Lisa Hannigan

Lisa Hannigan

Connessioni emotive e trame sonore

intervista di Stefano Bartolotta
A un mese circa dall'uscita del suo terzo album, Lisa Hannigan è venuta a Milano per fare attività promozionale e abbiamo avuto il piacere di incontrarla. Le sue risposte rappresentano un punto di vista privilegiato per quanto riguarda tutto ciò che sta dietro a questo ritorno, tra la stretta collaborazione con Aaron Dessner e l'importanza di non separare mai la componente strettamente tencica da quella umana e emotiva.

L’ultima volta che ti ho vista è stata a Milano, quando eri in tour con Glen Hansard. Penso che ci fosse una chimica speciale tra voi due sul palco, quindi so che ora avevate entrambi un disco solista e un tour da fare, ma mi chiedevo se ci fosse l’idea di mettere questa chimica in qualche registrazione in futuro.
Oh, non so.
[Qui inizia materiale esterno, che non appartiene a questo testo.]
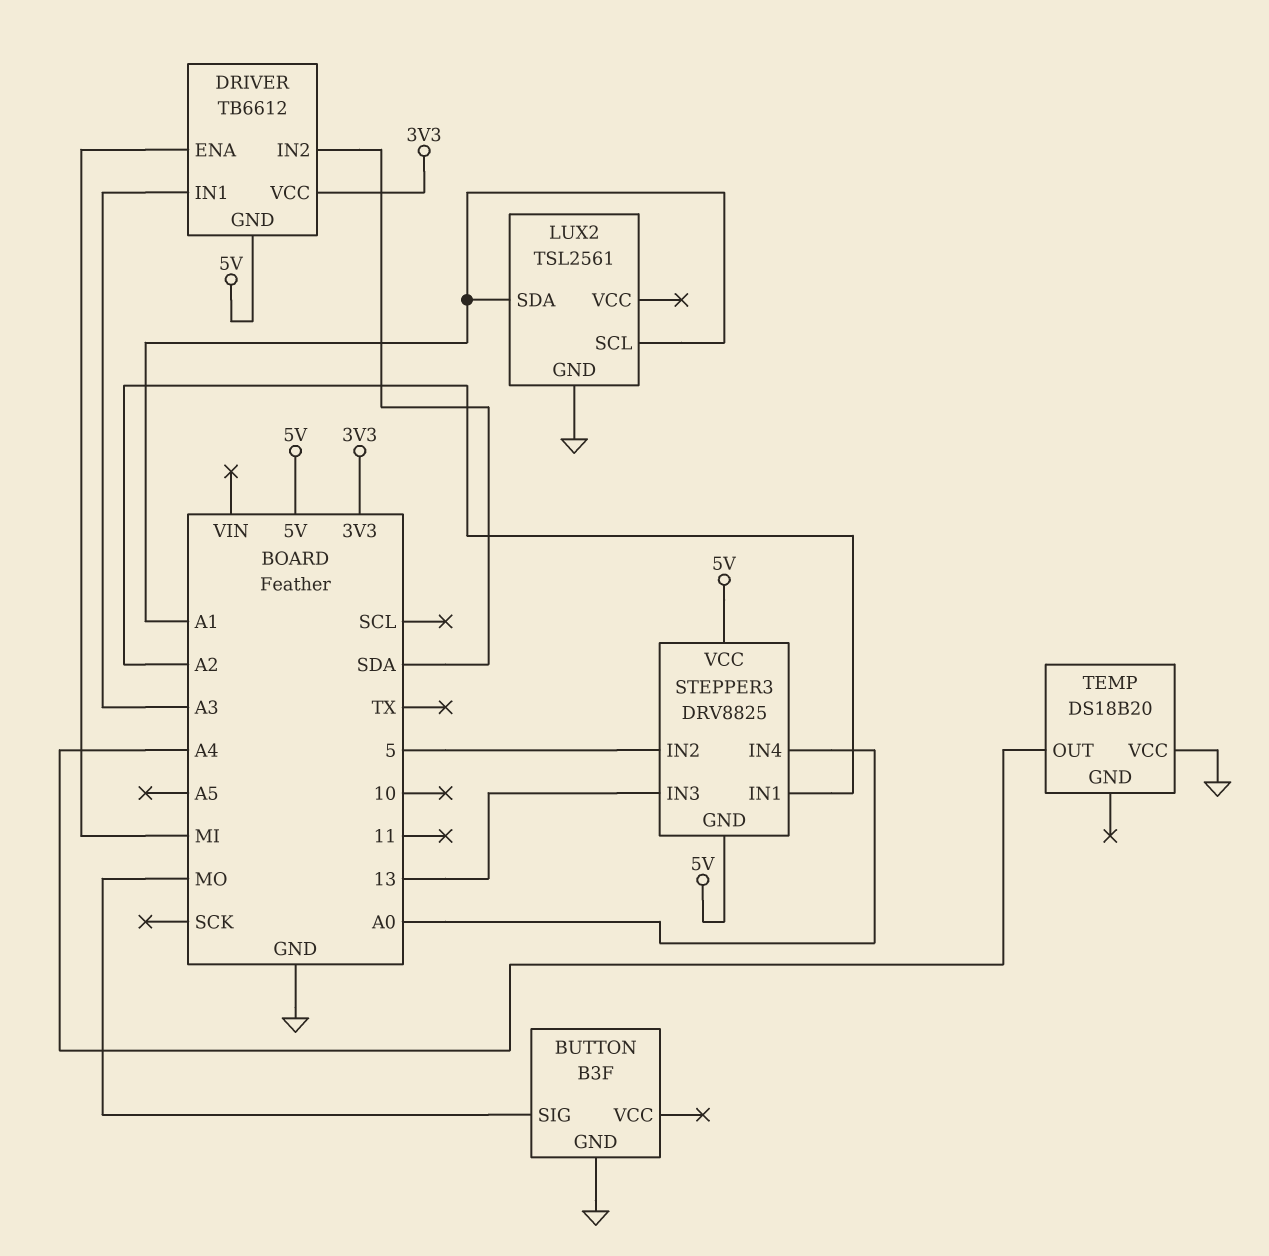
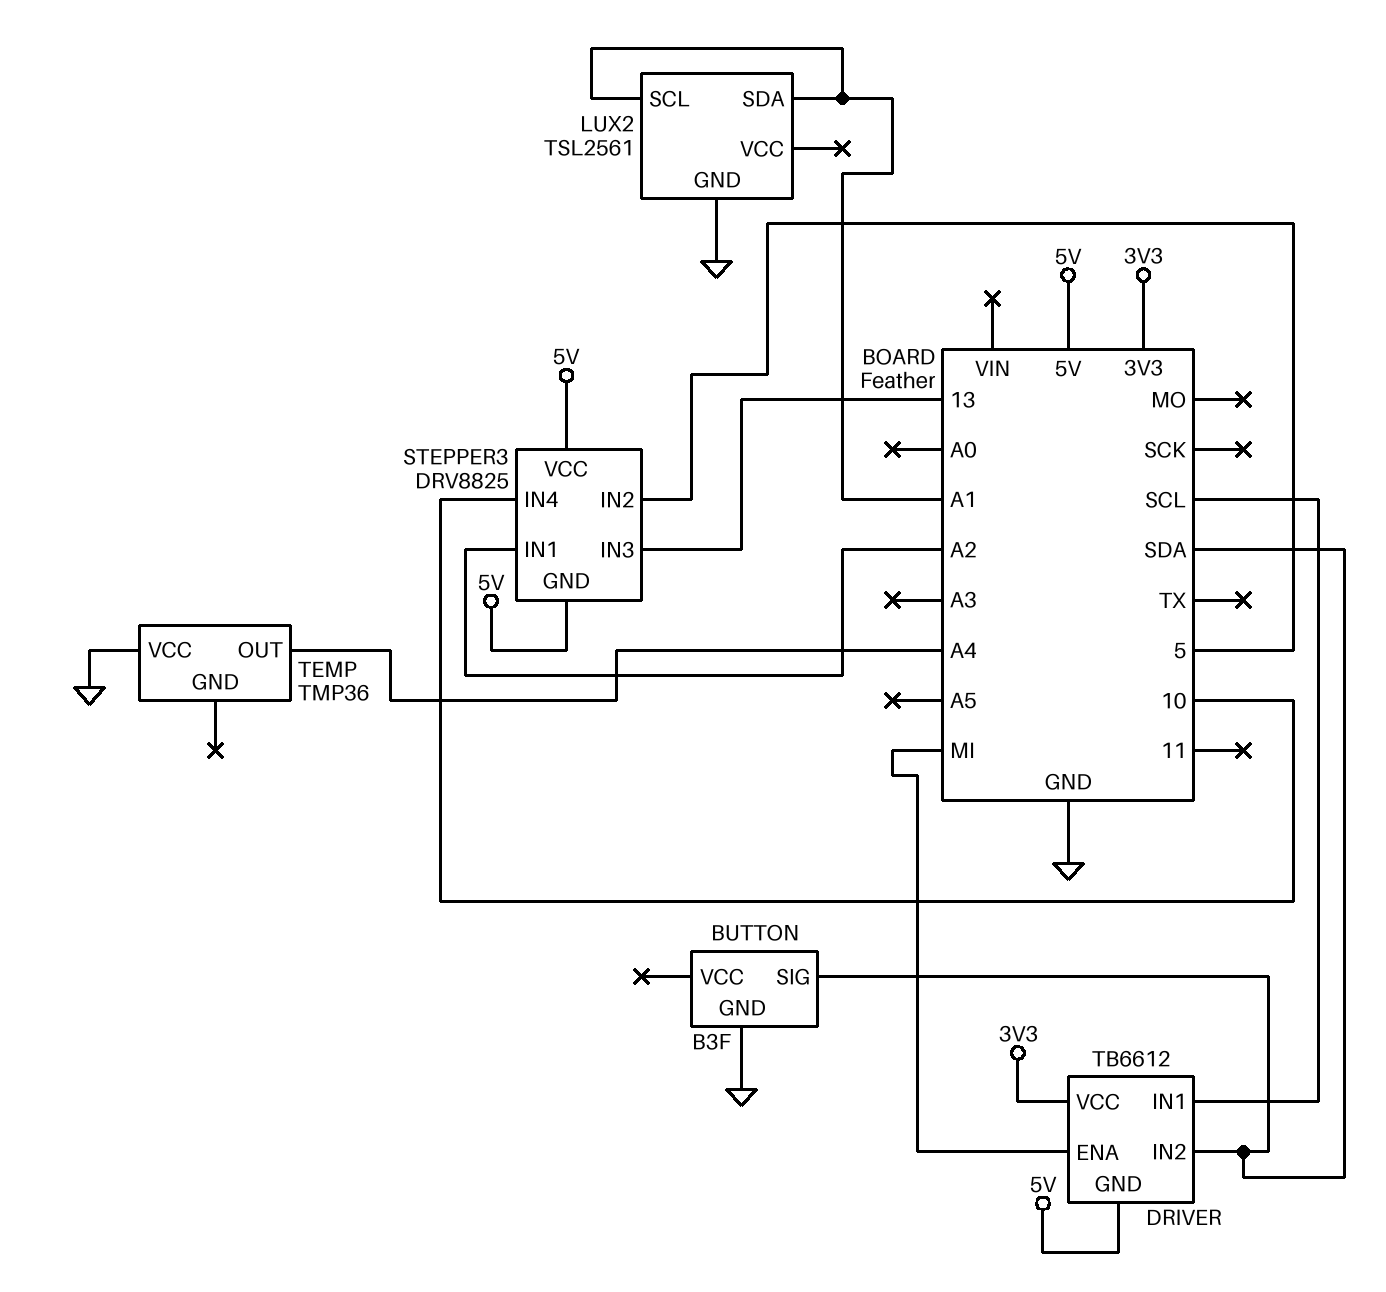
BUTTON pin SIG: MO -> SDA
DRIVER pin IN1: A3 -> SCL
STEPPER3 pin IN4: A0 -> 10
TEMP: DS18B20 -> TMP36

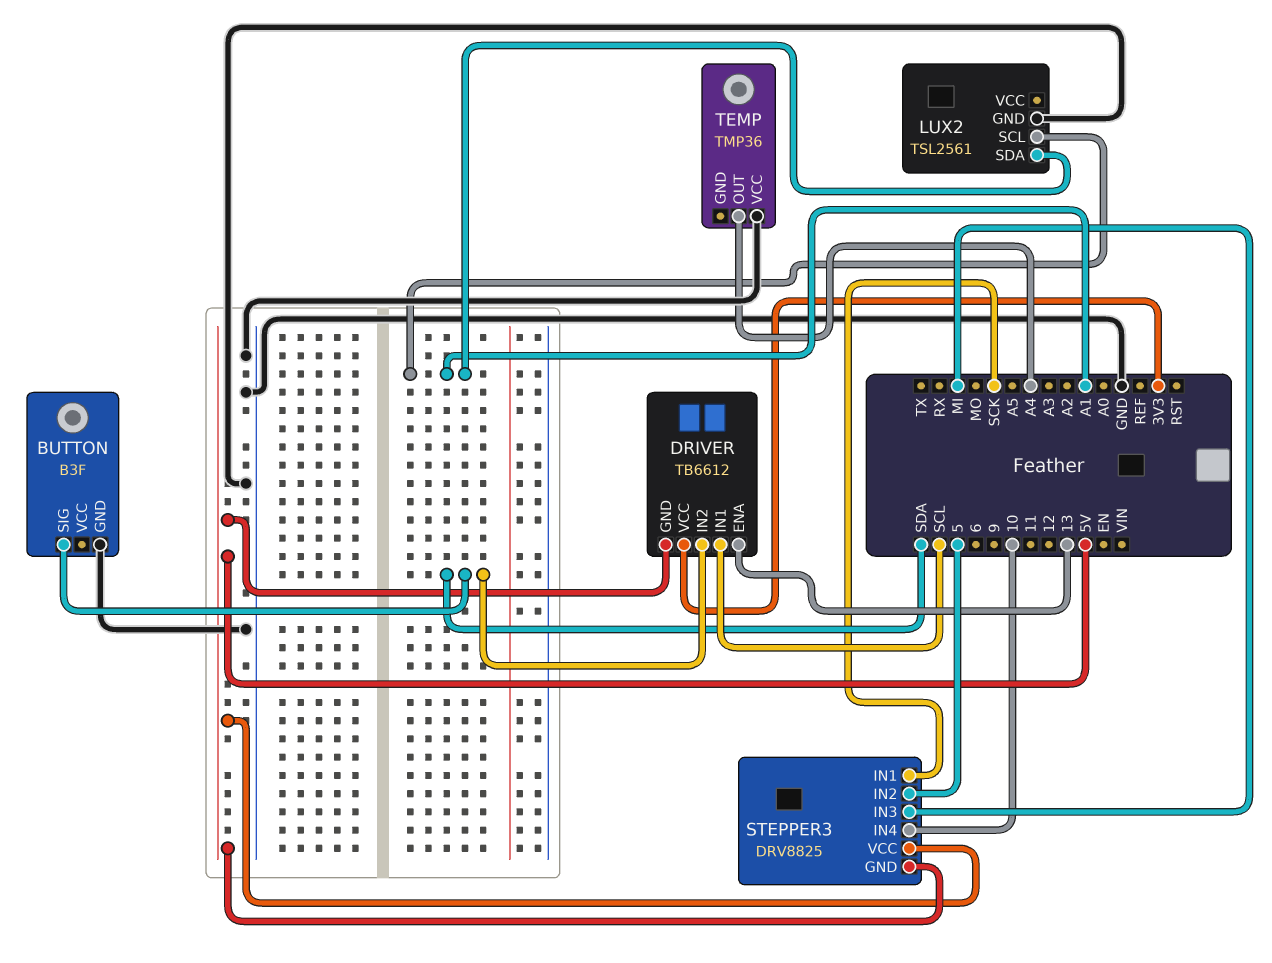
DRIVER pin ENA: MI -> 13
STEPPER3 pin IN1: A2 -> SCK
STEPPER3 pin IN3: 13 -> MI

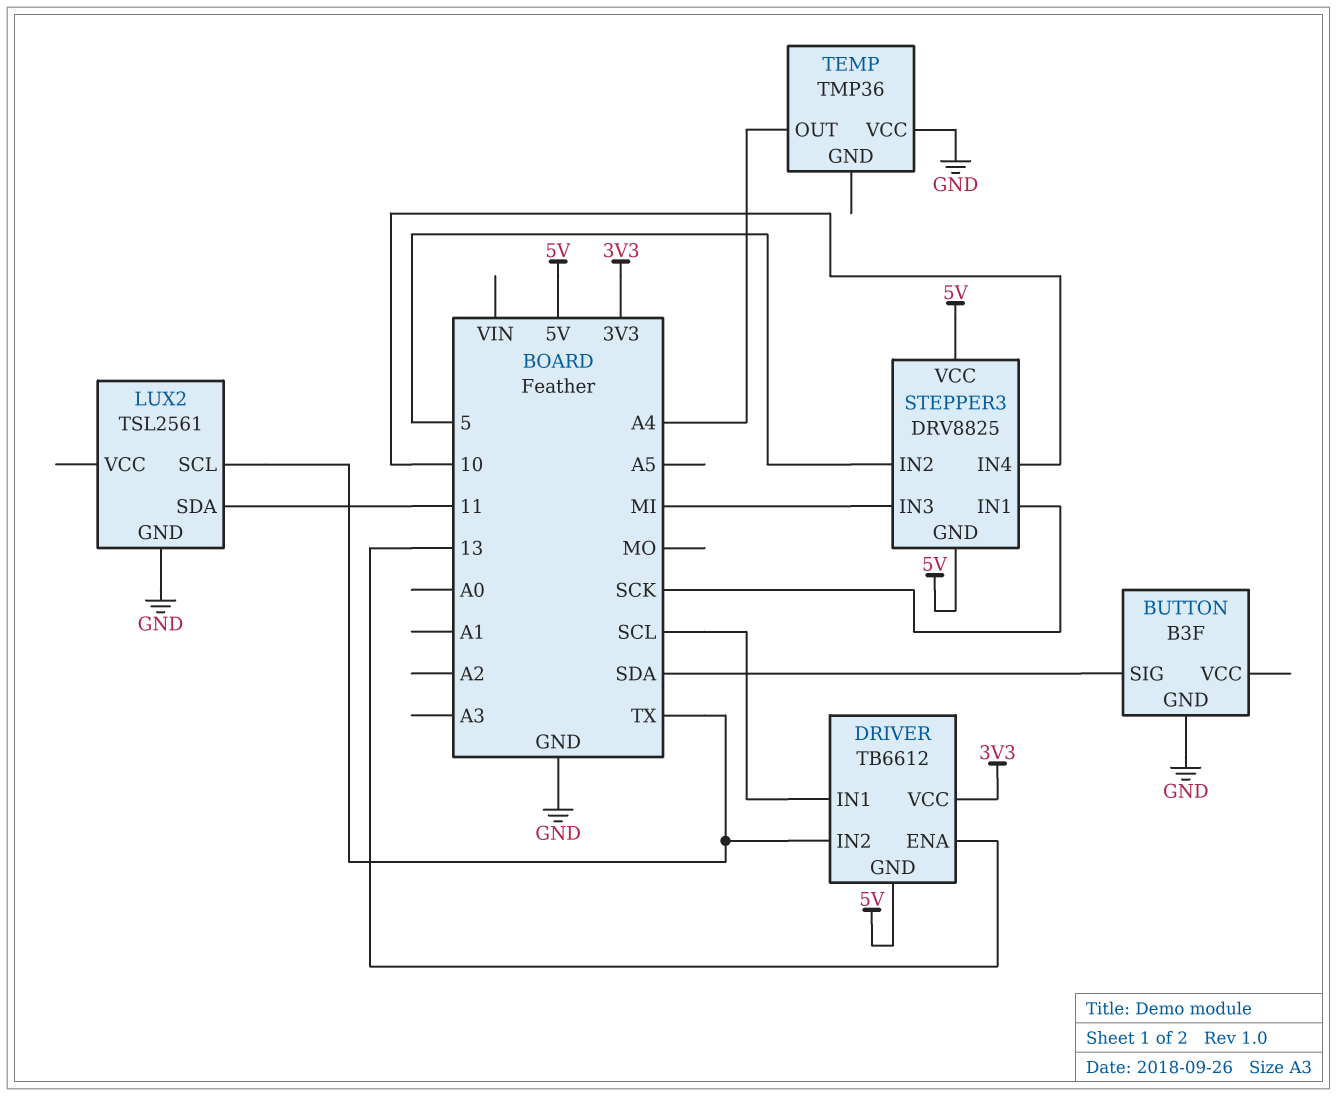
DRIVER pin IN2: SDA -> TX
LUX2 pin SCL: A1 -> TX
LUX2 pin SDA: A1 -> 11

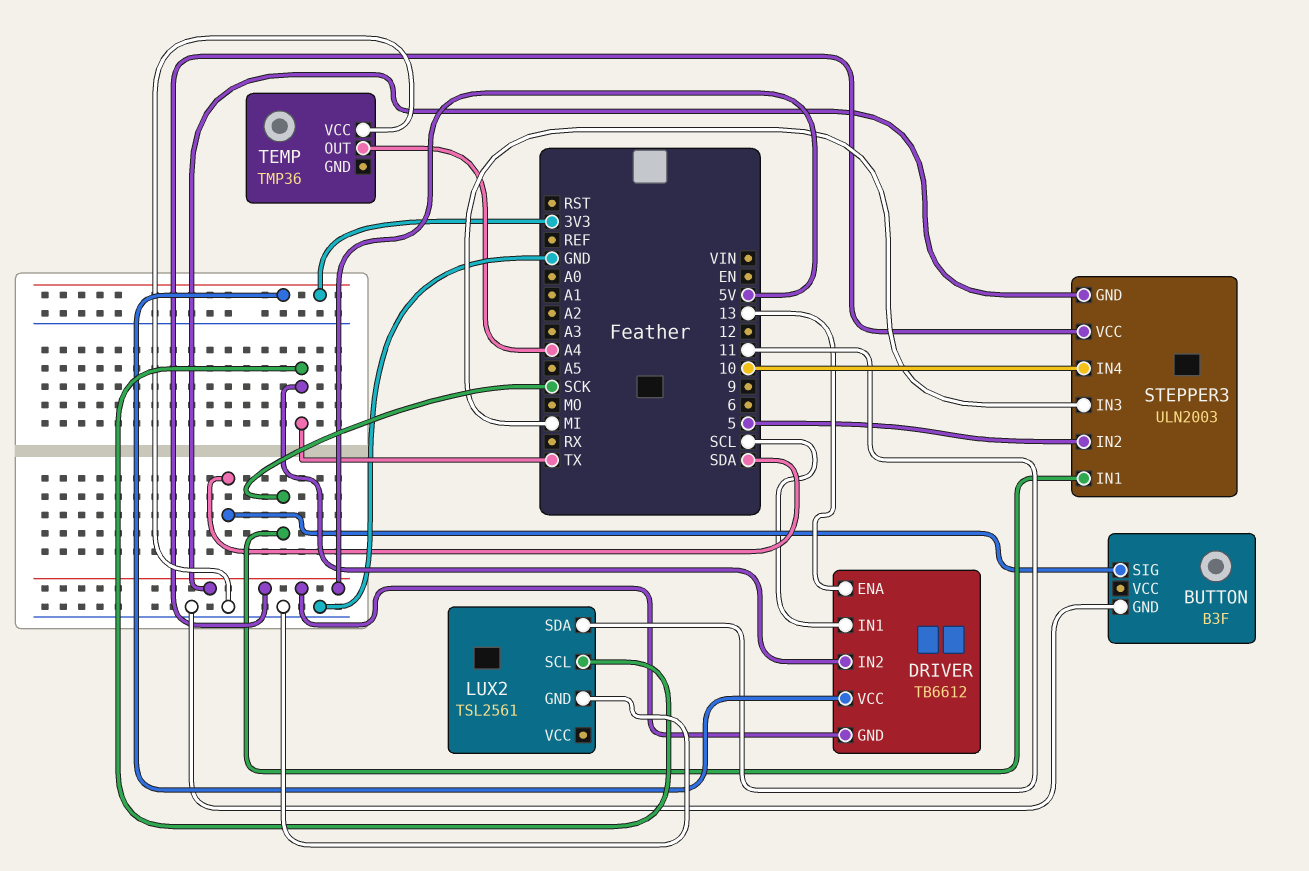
STEPPER3: DRV8825 -> ULN2003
Glen è la prima persona che ho visto che mi ha fatto pensare che avrei effettivamente potuto voler fare la cantante su un palco e cantare i miei brani. Ricordo che, durante il concerto, lui aveva un’armonica e gli è caduta dentro una pinta di Guinness piena, e lui semplicemente l’ha bevuta! Non avevo mai visto una tale passione in niente prima di quel momento ed è stato davvero eccezionale per me. Poi, dopo tante altre cose, è stato bellissimo fargli da spalla in tour e guardarlo ogni sera. Abbiamo in realtà già registrato diverse cose insieme nel corso degli anni, ma sono sempre disponibile a registrare con lui, è uno dei miei preferiti ed è una persona adorabile. È sempre bello incontrarlo.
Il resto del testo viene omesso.